The Auditor General of Ontario, Shelley Spence, provided a news release on a newly tabled report that audits performance in healthcare related areas across the province. The news release highlights physician billing, medical schools and access to healthcare with the procurement of personal protective equipment also making headlines separately.
One main point from the report is Spence’s finding that the province is not properly overseeing doctors’ billings. The report on physician billing found that doctors in Ontario were billing the province for more than 24 hours a day.
According to Spence, “the Ministry of Health lacks a modernized payment system and is not using data analysis to detect potentially inappropriate physician billings.”
Spence determined that over a period of three years, a minimum of 59 doctors billed for more than 24 hours in a day, with a peak of 82 doctors overbilling from 2024-2025.
Additionally, Spence found that more than 100 doctors over the past three years claimed to have worked all 365 or 366 days of the year, with several physicians billing for more than 500 patients in a single day.
The audit included that the Ministry of Health system used to bill for OHIP services — which has been in use since 1980 — couldn’t automatically identify high-risk billing.

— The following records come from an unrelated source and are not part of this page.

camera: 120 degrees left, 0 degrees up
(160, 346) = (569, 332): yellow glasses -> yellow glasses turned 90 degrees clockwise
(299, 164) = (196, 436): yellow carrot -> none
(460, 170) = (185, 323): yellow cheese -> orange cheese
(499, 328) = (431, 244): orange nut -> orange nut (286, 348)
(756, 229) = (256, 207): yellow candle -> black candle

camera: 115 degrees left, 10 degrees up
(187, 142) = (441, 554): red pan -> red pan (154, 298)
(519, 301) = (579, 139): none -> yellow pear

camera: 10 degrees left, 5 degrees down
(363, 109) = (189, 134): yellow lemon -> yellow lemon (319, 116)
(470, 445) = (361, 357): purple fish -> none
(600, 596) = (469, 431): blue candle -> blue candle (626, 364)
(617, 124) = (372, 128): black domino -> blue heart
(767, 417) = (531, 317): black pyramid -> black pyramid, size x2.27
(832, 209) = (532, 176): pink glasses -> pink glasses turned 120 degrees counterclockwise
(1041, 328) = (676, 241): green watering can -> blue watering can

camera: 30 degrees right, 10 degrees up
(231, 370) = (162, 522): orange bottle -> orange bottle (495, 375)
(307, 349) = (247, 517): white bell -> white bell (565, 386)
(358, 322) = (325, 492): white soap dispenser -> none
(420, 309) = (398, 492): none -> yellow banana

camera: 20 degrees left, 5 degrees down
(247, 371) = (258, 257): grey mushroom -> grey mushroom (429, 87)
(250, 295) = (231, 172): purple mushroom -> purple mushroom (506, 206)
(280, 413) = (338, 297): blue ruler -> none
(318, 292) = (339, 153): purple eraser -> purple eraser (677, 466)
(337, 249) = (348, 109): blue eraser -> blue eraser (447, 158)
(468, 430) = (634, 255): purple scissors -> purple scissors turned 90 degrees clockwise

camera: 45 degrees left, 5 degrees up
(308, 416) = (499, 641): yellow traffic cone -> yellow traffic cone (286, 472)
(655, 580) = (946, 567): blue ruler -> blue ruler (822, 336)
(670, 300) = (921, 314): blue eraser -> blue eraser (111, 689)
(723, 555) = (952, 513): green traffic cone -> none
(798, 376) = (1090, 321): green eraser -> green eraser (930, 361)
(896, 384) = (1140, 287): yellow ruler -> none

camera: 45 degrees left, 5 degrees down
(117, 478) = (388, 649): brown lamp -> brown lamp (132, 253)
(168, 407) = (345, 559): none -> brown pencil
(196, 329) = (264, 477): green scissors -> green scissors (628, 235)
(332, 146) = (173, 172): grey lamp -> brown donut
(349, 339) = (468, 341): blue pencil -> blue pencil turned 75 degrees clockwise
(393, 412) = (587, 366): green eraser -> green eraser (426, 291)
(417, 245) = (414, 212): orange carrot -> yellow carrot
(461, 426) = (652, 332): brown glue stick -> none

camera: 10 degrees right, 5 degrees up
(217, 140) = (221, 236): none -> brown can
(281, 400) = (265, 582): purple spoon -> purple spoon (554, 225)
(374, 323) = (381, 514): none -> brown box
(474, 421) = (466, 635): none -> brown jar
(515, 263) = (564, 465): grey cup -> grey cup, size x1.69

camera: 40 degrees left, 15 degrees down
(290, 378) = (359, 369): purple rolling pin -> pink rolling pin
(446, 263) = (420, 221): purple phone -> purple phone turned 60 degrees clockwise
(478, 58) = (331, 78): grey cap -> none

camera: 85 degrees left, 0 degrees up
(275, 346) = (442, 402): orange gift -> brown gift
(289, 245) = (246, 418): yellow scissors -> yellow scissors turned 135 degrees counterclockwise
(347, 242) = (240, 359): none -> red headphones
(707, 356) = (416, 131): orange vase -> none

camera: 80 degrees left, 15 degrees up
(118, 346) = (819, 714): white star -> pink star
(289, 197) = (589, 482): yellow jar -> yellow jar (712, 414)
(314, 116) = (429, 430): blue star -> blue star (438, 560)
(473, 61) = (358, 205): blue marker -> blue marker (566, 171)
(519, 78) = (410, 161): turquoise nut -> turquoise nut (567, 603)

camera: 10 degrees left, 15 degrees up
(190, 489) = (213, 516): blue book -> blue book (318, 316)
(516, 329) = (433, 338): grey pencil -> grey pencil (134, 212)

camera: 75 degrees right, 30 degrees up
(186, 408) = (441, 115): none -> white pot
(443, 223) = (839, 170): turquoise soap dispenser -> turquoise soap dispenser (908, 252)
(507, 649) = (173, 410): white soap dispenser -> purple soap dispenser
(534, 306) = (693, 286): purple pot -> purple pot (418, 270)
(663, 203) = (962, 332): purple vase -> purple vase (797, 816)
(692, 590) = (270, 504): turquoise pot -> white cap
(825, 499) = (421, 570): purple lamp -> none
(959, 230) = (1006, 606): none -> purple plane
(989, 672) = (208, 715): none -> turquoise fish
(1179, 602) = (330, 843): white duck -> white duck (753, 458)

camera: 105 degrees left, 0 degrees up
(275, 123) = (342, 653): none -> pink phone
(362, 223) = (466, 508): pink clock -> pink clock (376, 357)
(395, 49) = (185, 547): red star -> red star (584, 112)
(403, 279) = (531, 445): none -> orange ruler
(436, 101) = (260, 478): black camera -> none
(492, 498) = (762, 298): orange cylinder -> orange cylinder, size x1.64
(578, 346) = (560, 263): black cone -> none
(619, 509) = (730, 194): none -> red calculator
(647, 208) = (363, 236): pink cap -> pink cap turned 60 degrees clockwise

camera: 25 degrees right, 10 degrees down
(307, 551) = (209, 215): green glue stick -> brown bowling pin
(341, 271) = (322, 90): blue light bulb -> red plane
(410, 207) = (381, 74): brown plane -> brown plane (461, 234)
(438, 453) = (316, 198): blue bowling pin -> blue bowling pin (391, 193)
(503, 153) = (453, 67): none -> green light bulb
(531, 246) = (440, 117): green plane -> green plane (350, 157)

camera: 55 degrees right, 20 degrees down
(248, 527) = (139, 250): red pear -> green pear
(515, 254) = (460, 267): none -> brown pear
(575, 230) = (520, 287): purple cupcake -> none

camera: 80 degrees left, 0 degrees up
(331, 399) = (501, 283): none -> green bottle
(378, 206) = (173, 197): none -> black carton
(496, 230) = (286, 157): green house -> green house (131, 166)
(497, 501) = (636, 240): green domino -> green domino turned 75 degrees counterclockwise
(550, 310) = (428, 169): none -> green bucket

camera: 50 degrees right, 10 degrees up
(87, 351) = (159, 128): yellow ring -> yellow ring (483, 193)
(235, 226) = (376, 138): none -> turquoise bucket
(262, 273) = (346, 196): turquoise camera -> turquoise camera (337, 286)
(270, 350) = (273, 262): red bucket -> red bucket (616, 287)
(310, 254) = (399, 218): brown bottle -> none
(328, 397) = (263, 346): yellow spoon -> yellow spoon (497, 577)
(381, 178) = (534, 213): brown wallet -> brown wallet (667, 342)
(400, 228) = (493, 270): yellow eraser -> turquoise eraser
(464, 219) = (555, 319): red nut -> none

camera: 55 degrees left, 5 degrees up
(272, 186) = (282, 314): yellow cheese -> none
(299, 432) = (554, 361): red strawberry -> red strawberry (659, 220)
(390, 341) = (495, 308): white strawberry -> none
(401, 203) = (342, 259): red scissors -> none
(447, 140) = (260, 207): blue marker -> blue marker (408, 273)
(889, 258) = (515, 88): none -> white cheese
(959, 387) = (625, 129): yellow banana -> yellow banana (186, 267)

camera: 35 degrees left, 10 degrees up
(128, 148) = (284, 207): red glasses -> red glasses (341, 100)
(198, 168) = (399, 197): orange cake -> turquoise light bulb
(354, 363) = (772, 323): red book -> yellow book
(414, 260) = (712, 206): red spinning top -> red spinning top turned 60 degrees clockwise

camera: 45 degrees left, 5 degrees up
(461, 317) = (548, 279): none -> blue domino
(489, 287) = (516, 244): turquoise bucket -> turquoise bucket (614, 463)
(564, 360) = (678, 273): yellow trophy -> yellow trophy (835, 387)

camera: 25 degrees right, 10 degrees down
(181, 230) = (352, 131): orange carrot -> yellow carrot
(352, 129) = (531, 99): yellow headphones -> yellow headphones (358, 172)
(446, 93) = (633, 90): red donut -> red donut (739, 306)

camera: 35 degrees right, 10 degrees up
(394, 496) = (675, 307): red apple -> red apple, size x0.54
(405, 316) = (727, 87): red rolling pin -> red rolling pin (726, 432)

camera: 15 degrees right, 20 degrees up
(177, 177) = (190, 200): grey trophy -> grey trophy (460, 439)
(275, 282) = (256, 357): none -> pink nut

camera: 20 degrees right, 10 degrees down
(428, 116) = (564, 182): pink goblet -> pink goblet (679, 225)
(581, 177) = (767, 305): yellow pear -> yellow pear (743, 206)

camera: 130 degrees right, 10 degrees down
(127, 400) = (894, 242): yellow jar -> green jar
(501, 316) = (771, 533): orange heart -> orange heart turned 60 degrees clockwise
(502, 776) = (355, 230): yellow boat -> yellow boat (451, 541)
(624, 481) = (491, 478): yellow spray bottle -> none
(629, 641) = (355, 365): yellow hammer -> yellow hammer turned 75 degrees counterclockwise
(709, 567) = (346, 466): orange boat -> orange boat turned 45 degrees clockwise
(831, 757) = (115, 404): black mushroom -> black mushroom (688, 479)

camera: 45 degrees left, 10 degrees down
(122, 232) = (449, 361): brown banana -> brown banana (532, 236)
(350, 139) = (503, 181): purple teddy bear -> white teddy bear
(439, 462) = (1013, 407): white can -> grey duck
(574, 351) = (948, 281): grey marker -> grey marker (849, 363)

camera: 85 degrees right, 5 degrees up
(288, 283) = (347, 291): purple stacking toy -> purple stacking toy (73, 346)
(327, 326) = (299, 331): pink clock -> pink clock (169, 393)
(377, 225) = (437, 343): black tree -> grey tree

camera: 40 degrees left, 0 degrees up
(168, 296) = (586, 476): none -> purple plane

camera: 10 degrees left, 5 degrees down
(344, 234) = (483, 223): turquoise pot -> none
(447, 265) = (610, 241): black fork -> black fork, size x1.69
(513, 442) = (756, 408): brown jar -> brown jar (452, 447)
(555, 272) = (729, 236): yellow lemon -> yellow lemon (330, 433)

Spence iterated that the system relies “primarily on tips and complaints to trigger post-payment audits” and stated that based on potential anomalies up to 665 million in payments would require review.
The report on health education went on to identify shortfalls in medical education with Spence finding that “the province expanded medical school seats without first ensuring there were enough training sites or a clear framework to measure outcomes.”
Spence concluded that medical schools produced 44 per cent fewer family medicine seats than planned for the 2025/26 school year, as a result of a lack of training clinics.
Spence also claimed that the province would need 2,000 family physicians to meet the needs of the approximately two million Ontarians who were found to not be attached to a primary care provider in 2024.
The report on primary care, established that the two million Ontarians without a primary care provider represent about 12 per cent of the province’s population, and that Health Care Connect — the province’s only central match making program — has failed to meet demand, as more than 108,000 Ontarians have been waiting for more than a year to get connected with a primary physician.
Spence said that provincial failure in coordinating physician recruitment has created a “fragmented and competitive approach to recruitment across the province.”
The report on Supply Ontario found that the organization that is responsible for managing the province’s personal protective equipment (PPE) stockpile “does not have a robust inventory management system that integrates its inventory and cost records, relying instead on multiple sources and manual process to track inventory, shipments and costs.”
Spence noted that this causes inefficiencies, inconsistencies and delays in “real-time inventory and cost reporting.”
The report went on to note that the province is stuck purchasing level two facial masks from contracts signed during the pandemic that are no longer amendable. Currently, “health-care sector organizations now source level three masks, which are more protective.”
This resulted in Supply Ontario purchasing 188 million level two masks in 2024/25 to fulfil its contractual obligations but only distributing about 39 million masks or 21 per cent of purchases.
Similar contractual obligations have tied Supply Ontario to purchasing 25 million N95 masks with a distribution number of only 5.5 million or 22 per cent of purchases in 2024/25.
The report estimates that “approximately 376 million surgical masks and 96 million N95 masks, worth approximately 125 million of taxpayers’ money will expire between 2025/26 and 2030/31.”
Each individual report goes further in-depth on issues found within the various areas of healthcare, with the above mentioned being those highlighted in the press release.